Vincente v. Silverstein Properties, Inc.

Judgment, Supreme Court, Bronx County (John A. Barone, J.), entered September 17, 2009, dismissing the complaint pursuant to an order, same court and Justice, entered March 6, 2009, which, upon reargument, adhered to its prior order, entered May 22, 2008, granting defendants’ motion for summary judgment, unanimously affirmed, without costs. Appeal from the May 22, 2008 order, unanimously dismissed, without costs, as academic.

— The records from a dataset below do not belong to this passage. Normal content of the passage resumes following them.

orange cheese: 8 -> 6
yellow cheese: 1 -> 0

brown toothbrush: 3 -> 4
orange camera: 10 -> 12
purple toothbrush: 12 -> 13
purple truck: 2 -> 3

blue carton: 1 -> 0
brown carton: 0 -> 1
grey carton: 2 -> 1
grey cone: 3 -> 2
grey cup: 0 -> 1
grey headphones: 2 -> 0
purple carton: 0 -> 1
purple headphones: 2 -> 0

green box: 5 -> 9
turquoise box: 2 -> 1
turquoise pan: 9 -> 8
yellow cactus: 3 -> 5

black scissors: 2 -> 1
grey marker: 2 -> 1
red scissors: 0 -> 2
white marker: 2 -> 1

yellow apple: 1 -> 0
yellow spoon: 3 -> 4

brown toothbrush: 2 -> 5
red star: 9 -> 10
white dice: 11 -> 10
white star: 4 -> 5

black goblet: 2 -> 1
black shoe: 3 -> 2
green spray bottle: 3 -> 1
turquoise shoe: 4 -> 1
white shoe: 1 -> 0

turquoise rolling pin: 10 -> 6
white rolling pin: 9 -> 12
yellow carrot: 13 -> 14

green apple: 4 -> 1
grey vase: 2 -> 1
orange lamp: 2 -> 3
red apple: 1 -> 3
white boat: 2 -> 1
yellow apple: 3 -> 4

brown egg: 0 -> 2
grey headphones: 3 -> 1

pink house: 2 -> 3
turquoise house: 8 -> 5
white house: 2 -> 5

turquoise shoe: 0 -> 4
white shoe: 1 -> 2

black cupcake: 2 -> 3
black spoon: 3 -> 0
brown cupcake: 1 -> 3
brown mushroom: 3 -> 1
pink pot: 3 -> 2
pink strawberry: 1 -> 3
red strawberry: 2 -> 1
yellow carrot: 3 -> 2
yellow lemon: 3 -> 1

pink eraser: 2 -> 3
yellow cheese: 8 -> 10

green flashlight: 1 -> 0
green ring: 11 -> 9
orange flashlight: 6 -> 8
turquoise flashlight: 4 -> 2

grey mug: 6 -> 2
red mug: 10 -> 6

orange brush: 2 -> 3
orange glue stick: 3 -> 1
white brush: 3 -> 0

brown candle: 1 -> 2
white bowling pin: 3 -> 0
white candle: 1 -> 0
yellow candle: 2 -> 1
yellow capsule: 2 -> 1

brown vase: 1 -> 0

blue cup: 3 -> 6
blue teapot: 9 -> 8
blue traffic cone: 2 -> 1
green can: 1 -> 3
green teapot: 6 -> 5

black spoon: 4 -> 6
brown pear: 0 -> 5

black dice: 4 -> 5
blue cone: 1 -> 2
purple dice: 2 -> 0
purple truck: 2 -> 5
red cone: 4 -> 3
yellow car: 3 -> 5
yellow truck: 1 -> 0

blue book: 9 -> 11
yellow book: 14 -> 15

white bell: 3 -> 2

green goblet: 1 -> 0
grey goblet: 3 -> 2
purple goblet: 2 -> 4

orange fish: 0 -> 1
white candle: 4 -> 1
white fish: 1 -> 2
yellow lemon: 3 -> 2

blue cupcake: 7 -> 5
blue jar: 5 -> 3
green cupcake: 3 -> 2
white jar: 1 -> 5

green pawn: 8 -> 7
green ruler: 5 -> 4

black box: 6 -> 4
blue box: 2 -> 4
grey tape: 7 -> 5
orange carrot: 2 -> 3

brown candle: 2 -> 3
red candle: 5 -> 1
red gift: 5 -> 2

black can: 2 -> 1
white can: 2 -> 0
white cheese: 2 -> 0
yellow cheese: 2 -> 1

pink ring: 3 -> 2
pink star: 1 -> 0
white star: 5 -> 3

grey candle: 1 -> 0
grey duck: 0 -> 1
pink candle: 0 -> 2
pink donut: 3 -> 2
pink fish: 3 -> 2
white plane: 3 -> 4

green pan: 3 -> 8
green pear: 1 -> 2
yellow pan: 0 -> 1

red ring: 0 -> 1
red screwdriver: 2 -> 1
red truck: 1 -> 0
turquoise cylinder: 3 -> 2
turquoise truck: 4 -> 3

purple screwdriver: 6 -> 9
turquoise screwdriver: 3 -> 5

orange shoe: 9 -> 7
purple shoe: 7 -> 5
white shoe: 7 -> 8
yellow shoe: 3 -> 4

In this personal injury action, plaintiff was defendants’ special employee, which entitled defendants to rely on the exclusive remedy provisions of the Workers’ Compensation Law (see Workers’ Compensation Law §§ 11, 29 [6]; see also Villanueva v Southeast Grand St. Guild Hous. Dev. Fund Co., Inc., 37 AD3d 155 [2007]). “A key factor in determining whether a special employment relationship exists is who controls and directs the *587manner, details and ultimate result of the employee’s work” (id. at 156 [citation and internal quotation marks omitted]). The evidence established that defendants, the owner and property manager of the work site, supervised, directed and controlled plaintiffs work (see e.g. Ayala v Mutual Hous. Assn., Inc., 33 AD3d 343 [2006]; Duque v Pace Univ., 308 AD2d 422 [2003], lv dismissed 14 NY3d 903 [2010]; Lane v Fisher Park Lane Co., 276 AD2d 136, 139-140 [2000]).

We reject plaintiffs contention that the evidence failed to establish that he was a special employee of the “River Place” defendants. Pursuant to the plain language of section 3.2 of defendants’ property management agreement, the supervisory staff of the defendant property manager were also employees of the defendant owner, thus, plaintiffs work on the premises was exclusively directed by employees of both entities.

We have considered plaintiffs remaining arguments and find them unavailing. Concur—Mazzarelli, J.P., Renwick, DeGrasse, Freedman and Richter, JJ.